The wind whipped his longish hair around his face. The bridge was empty except for himself. The boy looked down. It was a long, long way down. He turned his head to the young man next to him. Tommy was an athletic guy with spikey hair and a Thrasher T-shirt. He was also the one who tied the bungee rope around his ankle.

“You ready, pal?” Tommy asked.

The boy gave that some thought. He was hoping to feel something akin to fear, staring in the depth from that bridge. Still, he felt nothing of the sort. In his sixteen years on the planet he’d never really known the feeling of fear. That’s why he’d come here. In fact, that was the reason that for the last few months he’d been traveling across the country, looking for the feeling of fear.

“I guess,” the boy said.

“Then jump!” Tommy told him.

The boy took a leap, arms stretched wide without any hesitation. For a moment he felt like he was flying. That felt pretty good, not scary. Just good, free. Then he dropped down, wind rushing past his face. Tommy had warned him there might be a bit too much wind, but the boy had insisted he wanted to do the jump anyway. He saw the ground heading his way, he knew that for not to die, the rope tied to his ankle harness had to be the correct length, the ankle harness had to be fit around his ankles perfectly, the rope had to be sturdy enough. He wasn’t blind to those facts. He just didn’t feel any fear.

Then there was a powerful tug on his ankles, as the rope was stretched taut. He grunted, the tug somewhat painful. The fall had stopped. He was now just swinging by his ankles in the wind.

“Whoo-heeeeee! That was quite some jump!” he heard Tommy yell above him.

Hanging there in the air the boy felt disappointed. He had so hoped to feel some kind of fear. But no, he was still the boy without fear.


Some time later the boy was having a Cherry Coke at a gas station near the bridge. He was sitting on top of the hood of Tommy’s pick-up truck. With a big, flashy font the door of the truck said Tommy Swan, Extreme Sports. Tommy was drinking a Red Bull.

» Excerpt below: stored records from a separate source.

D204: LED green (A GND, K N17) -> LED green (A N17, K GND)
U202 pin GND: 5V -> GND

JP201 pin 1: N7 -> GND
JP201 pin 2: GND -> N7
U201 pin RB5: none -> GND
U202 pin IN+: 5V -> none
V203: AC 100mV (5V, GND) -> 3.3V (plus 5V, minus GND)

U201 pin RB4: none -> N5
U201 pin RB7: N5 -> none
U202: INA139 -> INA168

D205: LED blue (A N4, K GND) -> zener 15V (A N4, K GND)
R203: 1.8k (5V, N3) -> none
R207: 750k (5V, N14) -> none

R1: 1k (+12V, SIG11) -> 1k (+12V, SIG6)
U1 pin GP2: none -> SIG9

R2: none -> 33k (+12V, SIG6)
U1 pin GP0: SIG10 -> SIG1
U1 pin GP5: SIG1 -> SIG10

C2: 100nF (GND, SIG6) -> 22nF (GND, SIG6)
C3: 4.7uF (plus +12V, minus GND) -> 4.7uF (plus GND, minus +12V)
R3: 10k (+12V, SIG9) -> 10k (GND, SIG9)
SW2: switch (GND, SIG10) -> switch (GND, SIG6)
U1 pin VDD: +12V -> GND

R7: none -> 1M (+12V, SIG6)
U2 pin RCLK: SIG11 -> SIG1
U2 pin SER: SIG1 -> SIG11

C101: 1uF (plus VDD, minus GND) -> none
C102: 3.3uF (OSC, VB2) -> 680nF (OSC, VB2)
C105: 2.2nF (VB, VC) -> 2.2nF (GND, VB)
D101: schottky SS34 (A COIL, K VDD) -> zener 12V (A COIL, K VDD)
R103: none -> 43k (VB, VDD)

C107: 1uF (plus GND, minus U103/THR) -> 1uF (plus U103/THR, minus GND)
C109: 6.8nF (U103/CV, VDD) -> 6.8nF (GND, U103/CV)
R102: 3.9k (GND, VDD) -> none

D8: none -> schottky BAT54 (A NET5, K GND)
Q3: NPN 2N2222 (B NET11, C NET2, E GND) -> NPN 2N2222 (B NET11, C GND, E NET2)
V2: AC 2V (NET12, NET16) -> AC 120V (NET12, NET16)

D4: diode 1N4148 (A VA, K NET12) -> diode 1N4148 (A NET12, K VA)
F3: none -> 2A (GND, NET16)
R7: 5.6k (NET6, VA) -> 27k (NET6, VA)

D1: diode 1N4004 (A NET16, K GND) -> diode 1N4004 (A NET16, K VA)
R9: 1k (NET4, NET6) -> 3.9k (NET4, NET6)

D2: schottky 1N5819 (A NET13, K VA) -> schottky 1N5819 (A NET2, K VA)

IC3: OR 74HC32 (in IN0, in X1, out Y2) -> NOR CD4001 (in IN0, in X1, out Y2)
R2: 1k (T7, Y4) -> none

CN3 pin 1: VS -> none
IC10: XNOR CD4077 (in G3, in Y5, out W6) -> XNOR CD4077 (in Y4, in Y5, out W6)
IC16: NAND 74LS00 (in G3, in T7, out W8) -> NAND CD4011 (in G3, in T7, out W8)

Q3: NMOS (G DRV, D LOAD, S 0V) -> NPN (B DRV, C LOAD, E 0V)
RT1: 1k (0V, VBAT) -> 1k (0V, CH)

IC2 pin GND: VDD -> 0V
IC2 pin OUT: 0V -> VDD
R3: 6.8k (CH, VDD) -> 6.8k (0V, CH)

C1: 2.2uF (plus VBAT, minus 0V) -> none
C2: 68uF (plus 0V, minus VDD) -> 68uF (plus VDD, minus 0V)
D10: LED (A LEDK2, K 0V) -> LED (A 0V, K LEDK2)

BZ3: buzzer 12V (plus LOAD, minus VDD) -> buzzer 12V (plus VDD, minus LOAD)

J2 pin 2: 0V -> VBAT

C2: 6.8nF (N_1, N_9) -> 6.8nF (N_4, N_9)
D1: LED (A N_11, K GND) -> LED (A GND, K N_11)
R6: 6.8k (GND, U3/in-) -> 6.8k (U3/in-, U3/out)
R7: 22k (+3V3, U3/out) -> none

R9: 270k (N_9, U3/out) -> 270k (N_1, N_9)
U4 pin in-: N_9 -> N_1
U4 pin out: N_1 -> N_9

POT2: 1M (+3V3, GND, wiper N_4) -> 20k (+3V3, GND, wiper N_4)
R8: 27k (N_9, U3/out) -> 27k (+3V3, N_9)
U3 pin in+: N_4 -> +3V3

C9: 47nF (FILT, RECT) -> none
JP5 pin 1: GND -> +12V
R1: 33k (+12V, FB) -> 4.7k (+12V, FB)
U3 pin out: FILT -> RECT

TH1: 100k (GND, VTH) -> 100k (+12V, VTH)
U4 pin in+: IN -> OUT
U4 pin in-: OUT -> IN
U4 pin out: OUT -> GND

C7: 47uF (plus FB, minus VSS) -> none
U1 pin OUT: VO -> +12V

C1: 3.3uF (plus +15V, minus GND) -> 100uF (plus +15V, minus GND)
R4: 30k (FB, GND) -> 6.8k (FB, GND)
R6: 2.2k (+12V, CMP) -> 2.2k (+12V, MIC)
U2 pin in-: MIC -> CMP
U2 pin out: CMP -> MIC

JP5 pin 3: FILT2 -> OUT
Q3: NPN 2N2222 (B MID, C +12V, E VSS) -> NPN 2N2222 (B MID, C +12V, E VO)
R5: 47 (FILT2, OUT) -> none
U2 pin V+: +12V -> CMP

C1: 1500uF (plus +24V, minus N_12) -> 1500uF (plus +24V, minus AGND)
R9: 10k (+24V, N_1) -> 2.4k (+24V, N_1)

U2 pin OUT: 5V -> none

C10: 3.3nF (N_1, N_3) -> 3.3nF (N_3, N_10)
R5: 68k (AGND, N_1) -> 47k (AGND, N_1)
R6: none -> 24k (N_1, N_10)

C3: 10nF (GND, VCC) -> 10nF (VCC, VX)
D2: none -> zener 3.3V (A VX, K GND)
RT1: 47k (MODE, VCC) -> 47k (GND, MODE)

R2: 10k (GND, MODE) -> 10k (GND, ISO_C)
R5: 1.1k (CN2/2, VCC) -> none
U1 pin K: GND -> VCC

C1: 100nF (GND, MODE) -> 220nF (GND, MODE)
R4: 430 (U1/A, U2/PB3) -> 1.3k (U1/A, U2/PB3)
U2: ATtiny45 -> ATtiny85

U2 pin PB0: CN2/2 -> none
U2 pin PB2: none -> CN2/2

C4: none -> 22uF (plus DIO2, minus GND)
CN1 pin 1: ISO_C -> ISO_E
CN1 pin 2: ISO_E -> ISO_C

“I’ve never seen anyone jump down with such wild abandon before,” Tommy said. “And shit, I’ve seen some reckless adrenaline junkies.”

“I told you, I don’t feel fear,” the boy said.

“How can that be? Everybody feels fear, right? I mean, maybe for different things, but still…”

The boy shrugged. “I don’t.”

“Okay, obviously you’re not afraid of heights. But maybe, I don’t know… Maybe you fear snakes? Or spiders?”

“I had a bunch of tarantulas crawling over me. Went into a snake-pit. Nothing.”

“That’s wild, dude! Pretty awesome.”

“It’s not. I feel… Incomplete. Not human. I’ve read up a lot about the subject of fear. How it rules many people’s life. Fear is something that also makes life worth living, you know? The fear of losing someone makes you also aware you love them. The fear of death makes you live your life to the fullest every day. I miss those feelings. Ever since I can remember.”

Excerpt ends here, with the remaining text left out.